CULTURA: il libro sul Concilio di de Mattei vince il premio Acqui

Roberto de Mattei ha vinto la sezione più prestigiosa del premio Acqui Storia, quella storico-scientifica, riservata al miglior libro di storia apparso in Italia nell’anno 2010-2011, con il libro Il Concilio Vaticano II. Una storia mai scritta, Lindau.
Secondo la motivazione della giuria, «il volume di de Mattei costituisce un’originale e completa ricostruzione del Concilio Vaticano II, in una prospettica storiografica attenta anche al contesto generale dell’epoca e non solo alle vicende ecclesiali e teologiche, queste ultime peraltro trattate con grande competenza. Tesi centrale è la critica dell’adeguamento della Chiesa cattolica alla modernità proprio alla vigilia della crisi di essa. Basata su un’ampia letteratura e su ricerche d’archivio, l’opera si colloca in maniera originale nel dibattito sulla continuità o rottura rappresentata dal Concilio. Di particolare interesse la ricostruzione della mancata condanna del comunismo».

Il presidente della Giuria, Guido Pescosolido, pur avendo sottoscritto a giugno questa motivazione, quando il libro era entrato nella cinquina dei finalisti, a settembre, quando ha visto delinearsi la vittoria finale di de Mattei, si è dimesso per l’incompatibilità tra le sue posizioni laiciste e quelle cattoliche dell’autore del volume. Le sue dichiarazioni a “Il Corriere della Sera” del 3 ottobre, a cui ha risposto il giorno successivo, sullo stesso quotidiano, il prof. de Mattei, hanno suscitato clamore e polemiche. «Ho votato convintamente per de Mattei», ha affermato uno dei membri più autorevoli della giuria, lo storico Francesco Perfetti. «All’inizio avevo anche io qualche pregiudizio verso il suo libro, poi l’ho trovato bello. L’interpretazione critica del Vaticano II emerge solo alla fine e, rispetto ad altre opere militanti, per esempio marxiste, è un gioiello di asetticità. Si tratta di un’opera di grande interesse, supportata da materiali documentati di livello». Con gli stessi criteri usati contro de Mattei, conclude Perfetti, «andrebbero squalificate opere fondamentali come quella di Taine sulla storia della Rivoluzione francese, perché viziate da ostilità verso il giacobinismo» (“Il Foglio”, 5 ottobre).

Il Premio Acqui Storia, nato nel 1969 per onorare il ricordo della “Divisione Acqui” e i caduti di Cefalonia nel settembre 1943, è divenuto in questi ultimi anni, con l’avvento dell’Assessore alla Cultura di Acqui Carlo Sburlati, uno dei più importanti riconoscimenti europei nell’ambito della storiografia, ottenendo una grande visibilità internazionale.

«Il premio negli ultimi quattro anni – ha dichiarato l’assessore Sburlati – è passato dalla media di 30 volumi in concorso nei primi quarant’anni ai 96 del 2008, ai 124 del 2009, ai 137 del 2010 e ai 186 di quest’anno, record assoluto dell’evento.
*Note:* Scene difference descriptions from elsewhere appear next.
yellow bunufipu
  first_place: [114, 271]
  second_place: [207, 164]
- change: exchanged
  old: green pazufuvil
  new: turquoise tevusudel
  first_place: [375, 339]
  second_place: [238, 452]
E la giuria, riequilibrata nella composizione da esponenti di culture cattoliche e di destra presenti nella società italiana, ha sempre scelto i vincitori liberamente, in omaggio all’amore per il pluralismo che dovrebbe essere la bussola della autentica cultura libera».

Le Giurie del Premio hanno designato come vincitori della 44ª edizione, oltre a Roberto de Mattei, Stefano Zecchi, per la sezione romanzo storico, con Quando ci batteva forte il cuore (Mondadori), e Andrea Vento, con il volume In silenzio gioite e soffrite. Storia dei servizi segreti italiani dal Risorgimento alla Guerra fredda (Il Saggiatore).

Sabato 22 ottobre alle ore 17.30 presso il Teatro Ariston di Acqui Terme, in Piazza Matteotti, si terrà la attesa cerimonia di premiazione.